I slowly said, “I found one of them.”
The reply that came from my mother was one of shock and
surprise.
“My baby! My baby! I can’t believe you found my baby! It’s a miracle! Thank you God, it’s a
miracle!” She cried over and over again.
Never in my life had I realized how my mother felt about the daughter’s
that she’d given up so many years ago, but that reply right there told me; she
had been missing them their entire lives!
Tears were streaming down my cheeks.
“Mom,” I interrupted, “would you like to talk to her?”
Again another surprising answer, “Yes! Yes! Ohhhhh, Yes!”
I called Abby at work.
“Abby, I have Mom on the other phone. Do you want to talk to
her?”
I married the two phones together and listened in. What I heard
was almost too much for a heart to take. I heard my mother's heartbroken and sorrowful cries to the daughter that she had said goodbye to so many years before. Her tears shedding away 47 years of pain and longing.
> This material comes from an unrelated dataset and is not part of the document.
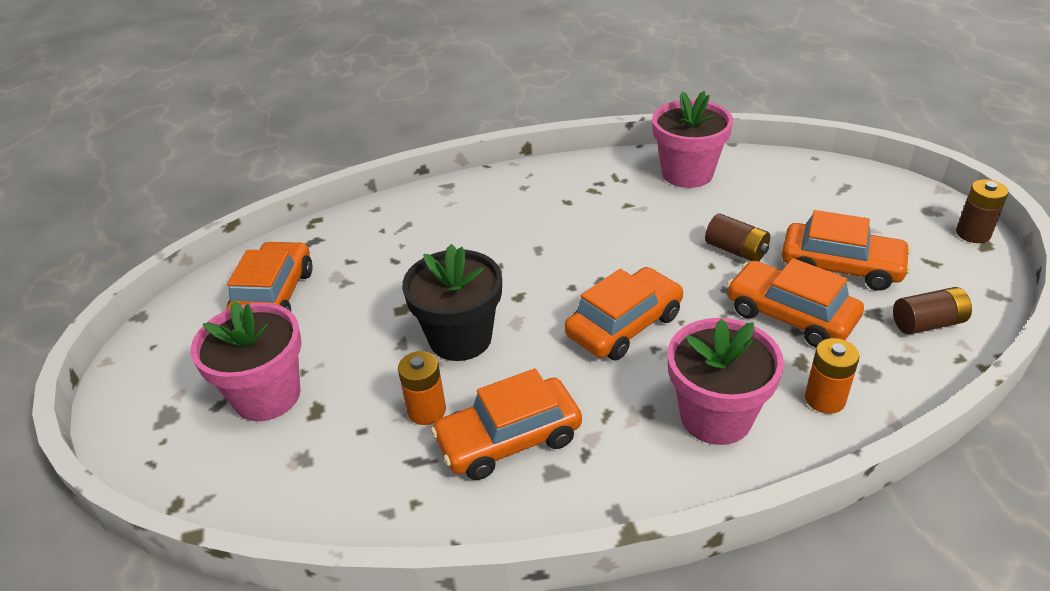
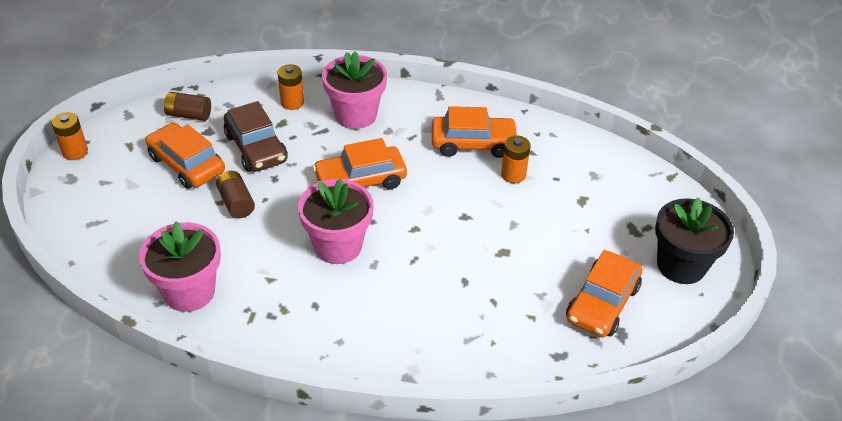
camera: 160 degrees left, 5 degrees up
(267, 396) = (613, 221): pink flower pot -> pink flower pot (338, 246)
(460, 338) = (472, 212): black flower pot -> black flower pot (681, 265)
(790, 315) = (256, 148): orange car -> brown car
(973, 234) = (75, 152): brown battery -> orange battery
I also heard the pained cries of my sister. She was like a little girl crying to her mommy for comfort. This was the woman who had carried her in her womb for nine months. This was the woman who had given birth to her. This was her mommy!!
Yes, it was a miracle. A miracle that none of us had ever foreseen taking place.
It didn't matter why at that moment. The only thing that mattered was that they were both there, on the phone, talking to each other!!!
Crying and comforting.
It was so heartbreaking yet fulfilling. This is what I wanted. This is what I’d imagined.
What a wonderful story.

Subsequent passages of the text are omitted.